Tihar issues legal notice to BBC, says shorter version shown

Tihar issues legal notice to BBC, says shorter version shown

Tihar authorities today issued a legal notice to BBC and the producers of the controversial documentary on the December 16, 2012 Delhi gangrape saying that its makers violated the conditions of permission to shoot and they should stop its broadcast.

They also said that they were shown a "shorter" version of the documentary, following which they had suggested deletion of some controversial content before broadcast but the final version was never show to them.

"They violated the terms and conditions of the permission to shoot. A shorter version of the film was shown to a screening committee in the month of June last year and after going through the movie, some changes were suggested to them.
"The convict's statements were not in good spirit and there were other suggestions which were pointed out during the screening," Tihar spokesperson Mukesh Prasad told PTI.

He also said that before the broadcast, they were supposed to show the final version to Home Ministry and Tihar and take approval.

"They were supposed to take our approval before broadcast but we were not shown the full version. We have served legal notices at two offices of BBC in New Delhi and also to the producer and co-producer of the documentary. The notice has been emailed as well as hand delivered asking them to stop the broadcast of the documentary," he said.
The filmmaker Leslee Udwin had claimed that she took permission from Home Ministry and the then Director General of Tihar jail Vimla Mehra before interviewing Mukesh in the prison for BBC.

Despite Indian government's objection, BBC went ahead to telecast the documentary on Wednesday night in the UK. The documentary was also uploaded on YouTube.

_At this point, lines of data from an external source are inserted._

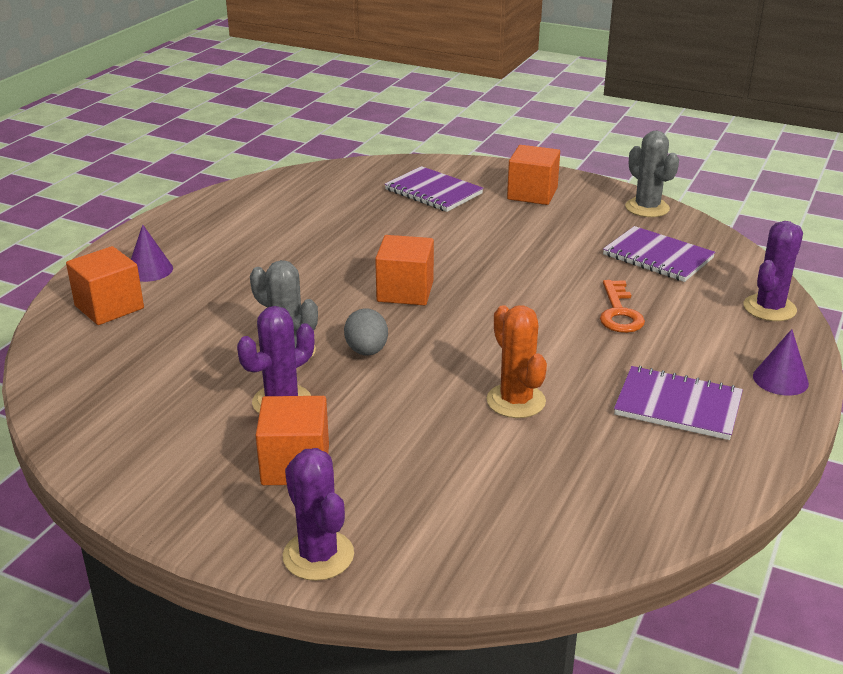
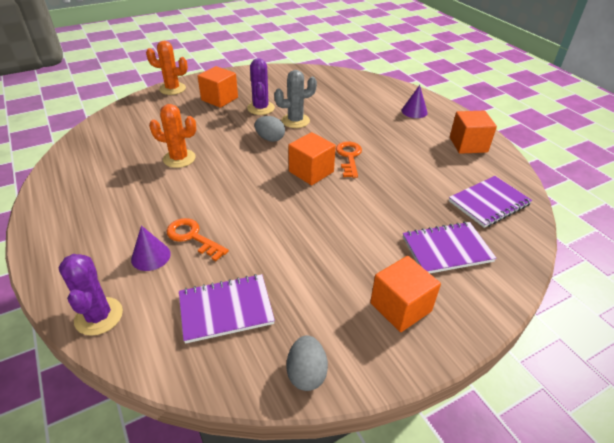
camera: 125 degrees right, 10 degrees up
(109, 307) = (385, 95): orange cube -> orange cube (468, 145)
(318, 555) = (172, 89): purple cactus -> orange cactus
(338, 279) = (349, 157): none -> orange key
(647, 208) = (306, 373): grey cactus -> grey egg
(678, 406) = (102, 202): purple notebook -> purple notebook (489, 203)
(780, 379) = (54, 255): purple cone -> purple cone (151, 256)

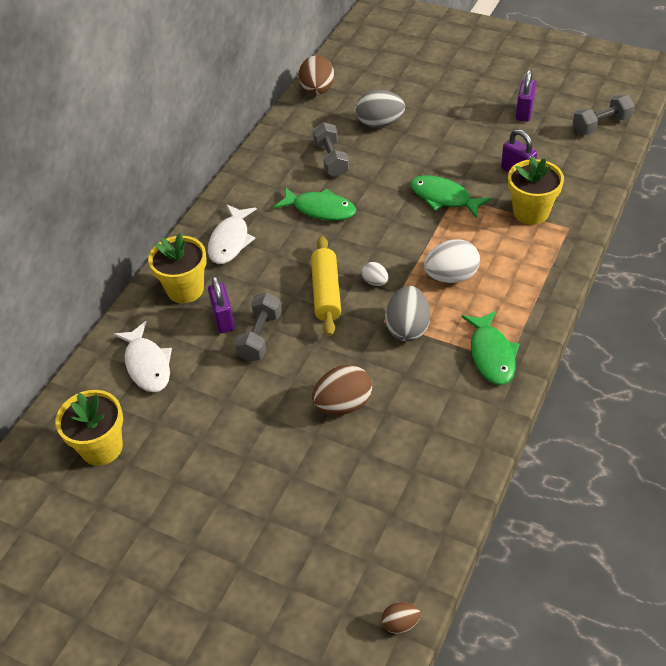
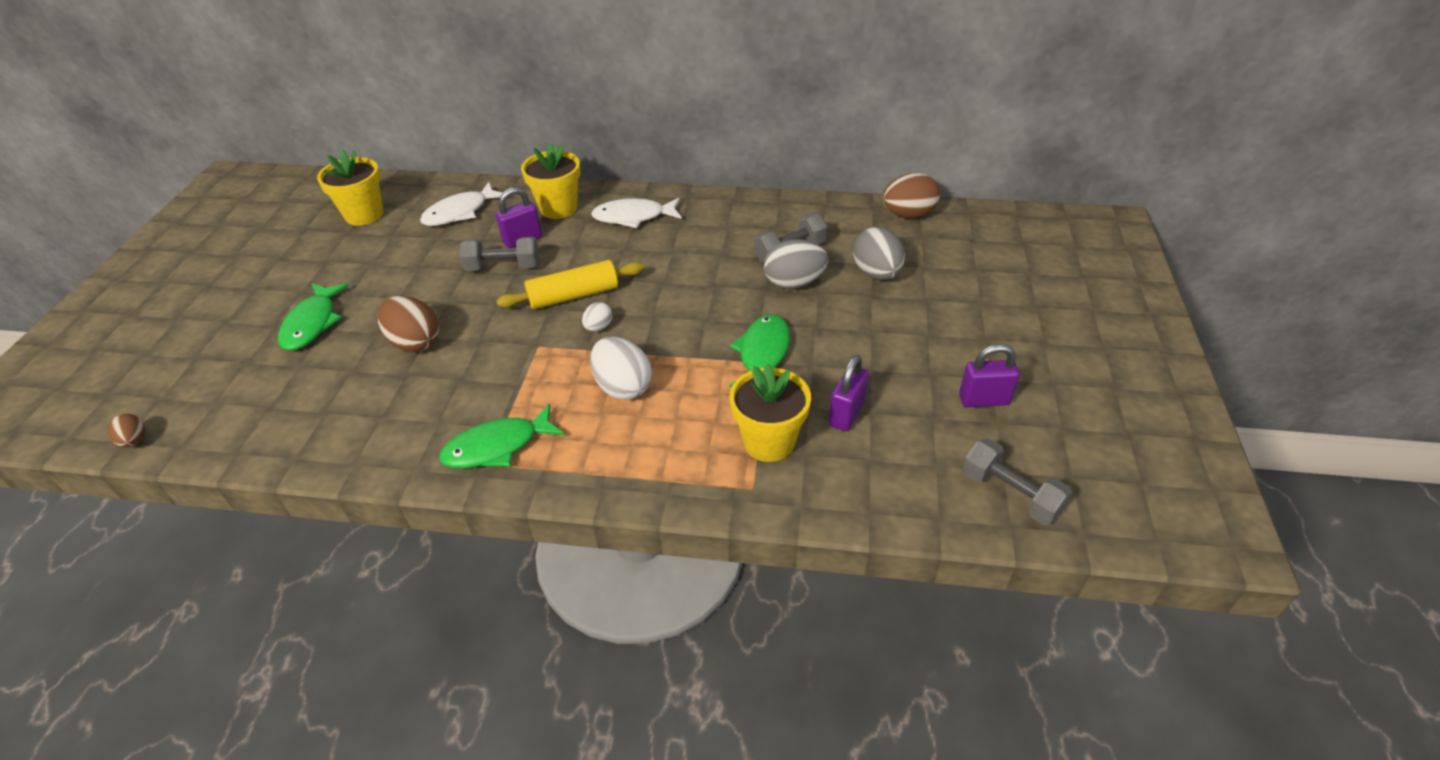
camera: 70 degrees right, 5 degrees down
(320, 209) = (703, 263): green fish -> green fish (312, 323)
(407, 328) = (531, 367): grey egg -> grey egg (794, 283)

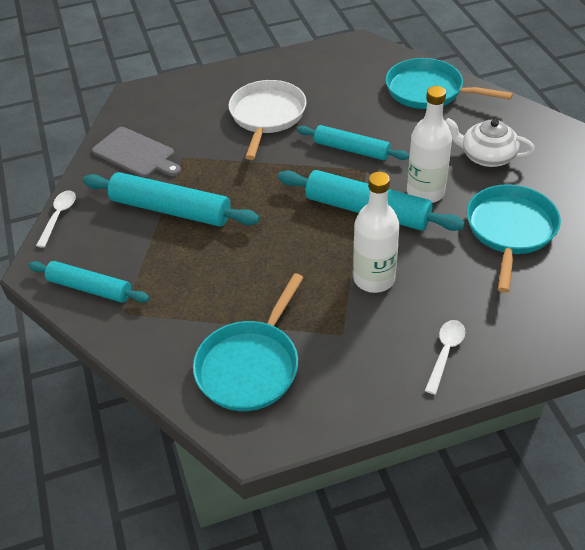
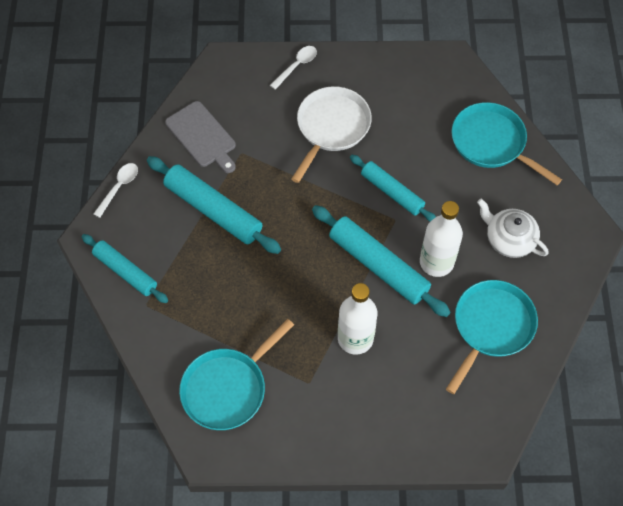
camera: 15 degrees right, 15 degrees up
(445, 353) = (382, 428): white spoon -> white spoon (296, 66)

It was taken down late afternoon but not before it had gone viral on social media with multiple shares and being widely discussed.

Delhi Police had on Tuesday filed an FIR and secured a court order restraining the media from airing the documentary, as a whole or in parts, which contains the interview of a convict in the gang rape case, Mukesh Singh.

Meanwhile, BBC today conveyed to the government that it has no plans to telecast the film in India in compliance with the directive.